Long story short: he didn’t swim. He did get his feet wet, but tempting hot dog treats weren’t enough to lure him further into the water. He was happy to just splish-splash in the shallow end and watch his classmates take the plunge. It was sort of like taking a kid to Disneyland for the full magical experience only to realize he just wanted a stuffed Mickey Mouse, a toy sitting on the shelf back home at the local Disney store. With Feynman, getting his toes wet was enough and something we could have done for free at our local park.
But it’s okay. In so many ways I’m just starting to get my feet wet, too, so I understand his hesitation. Sometimes baby steps are the biggest steps of all. They indicate a want inside us that’s big and unknown. Taking those initial steps, like hanging pictures or dipping our toes in the water are important. And, next time, we’ll take a few more.
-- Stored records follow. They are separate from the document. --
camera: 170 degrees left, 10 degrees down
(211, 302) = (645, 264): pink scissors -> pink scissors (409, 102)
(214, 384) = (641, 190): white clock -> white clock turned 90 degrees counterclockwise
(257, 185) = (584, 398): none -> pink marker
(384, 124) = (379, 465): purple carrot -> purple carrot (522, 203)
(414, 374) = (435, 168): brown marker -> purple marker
Feynman will eventually swim.
And so will I.
This dough recipe, adapted from Martha Stewart, requires very little hands-on time and just an hour to rise. They’re lightly spiced with cinnamon and sugar and topped with a drizzle of a simple sugar glaze.
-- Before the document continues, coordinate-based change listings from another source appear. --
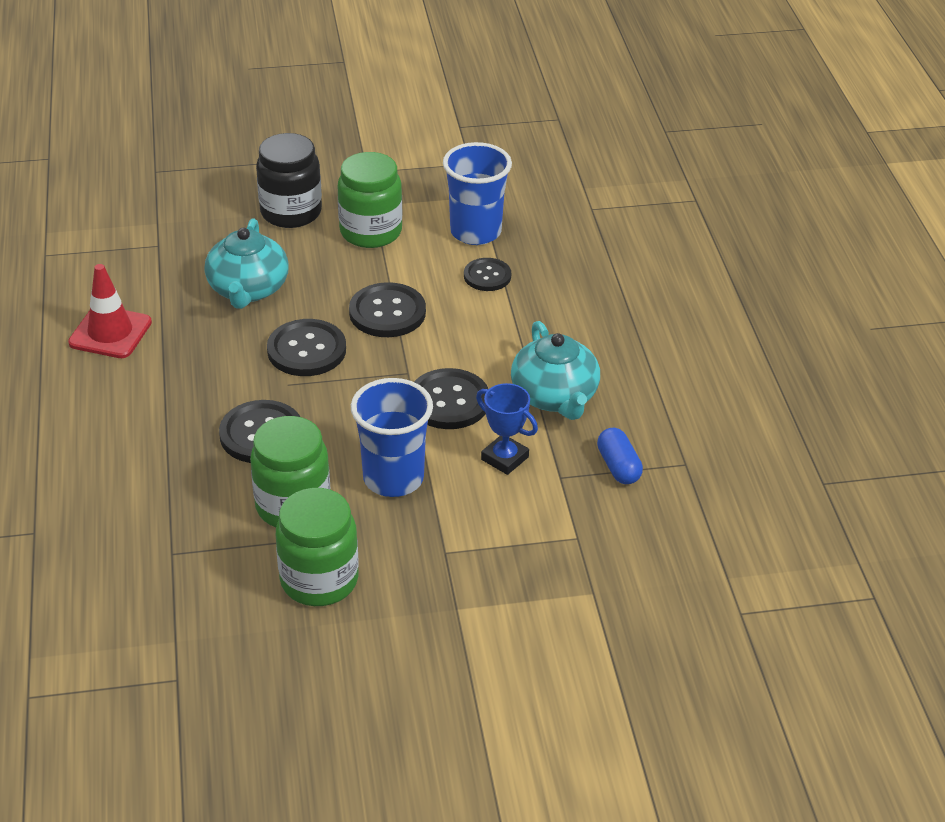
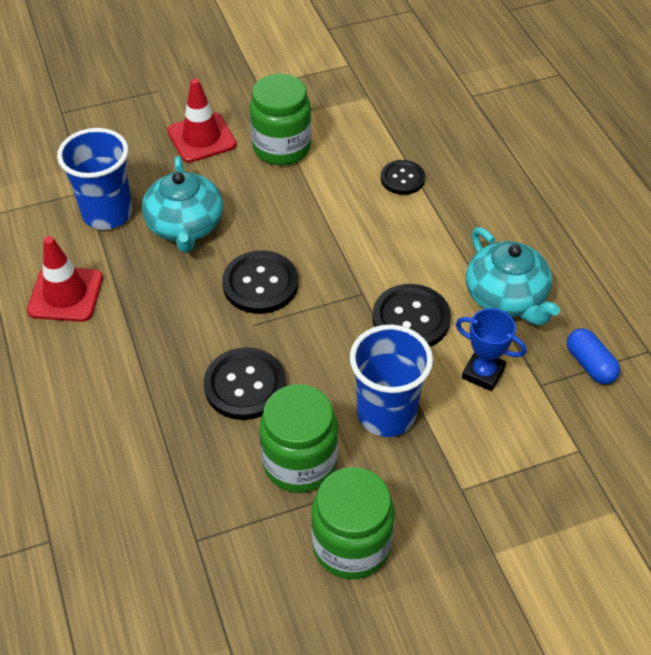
camera: 10 degrees left, 10 degrees up
(291, 212) = (201, 138): black jar -> red traffic cone
(387, 312) = (323, 231): black button -> none
(475, 232) = (377, 134): blue cup -> blue cup (107, 213)

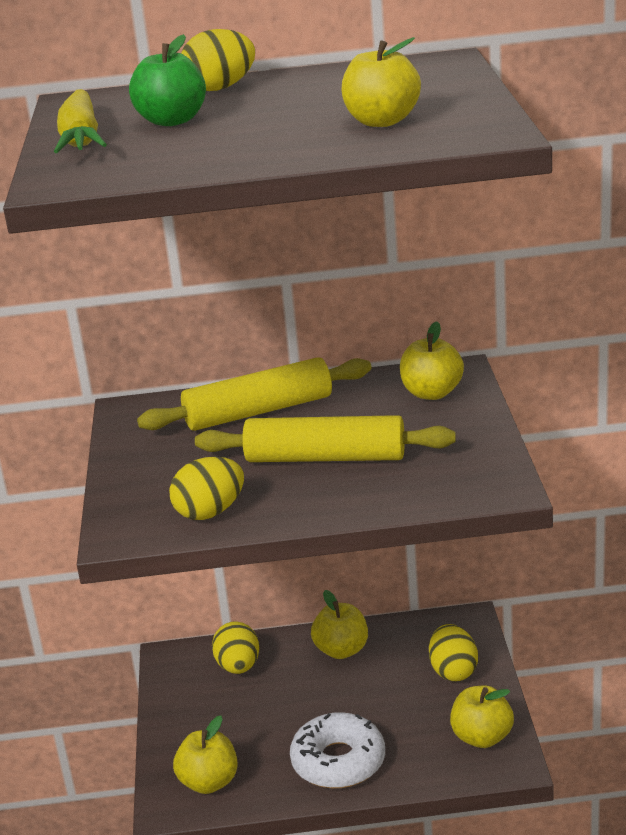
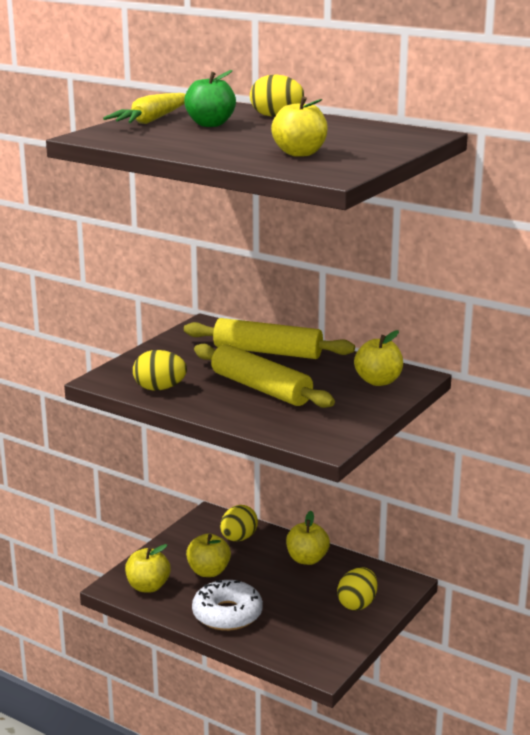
camera: 35 degrees right, 5 degrees down
(482, 737) = (324, 647): yellow apple -> yellow apple (208, 572)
- Prep Time: 1 hour 15 minutes
- Cook Time: 20 minutes
- Total Time: 1 hour 35 minutes
- Yield: 8
- Category: Breakfast
- 1 packet (1/4 ounce) active dry yeast
- 3 tablespoons granulated sugar, divided
- 1/4 teaspoon kosher salt
- 1/2 cup melted unsalted butter, divided
- 2 cups all-purpose flour, plus extra for kneading
- 1 teaspoon ground cinnamon
- 1/2 cup confectioner’s sugar
- Pour 3/4 cup of warm water in a medium bowl. Sprinkle the yeast over the top and let it sit until it’s foamy, about five minutes or so. Add 2 tablespoons of sugar, salt, and 1/4 cup of melted butter and stir. Add the flour and stir until the dough comes together. It will be sticky.
- Butter the inside of another medium bowl. Transfer the dough to the buttered bowl and roll it around to lightly coat it in the butter. Cover it with a dish towel and place it in a warm area to rise. After about an hour it should be almost double it’s original size.
- Sprinkle a tablespoon or so of flour on the counter. Knead the dough 10-12 times (adding flour if it sticks) until it’s smooth. Roll the dough out in a rectangle, approximately 12 inches.
- Brush the dough with half of the remaining melted butter (a couple tablespoons). Sprinkle the sugar and cinnamon over the top of the butter and brush to make an even layer. Starting at one end, gently roll the dough into a log. Slice the log in half, then in quarters, and finally in eighths.
- Place the rolls, cut side up, in a 9-inch cake pan. Brush the tops with the remaining melted butter. Bake at 350 degrees for 20-25 minutes.
- In a small bowl, mix the confectioner’s sugar and 1 tablespoon of water. Drizzle the glaze over the tops of the warm rolls and serve.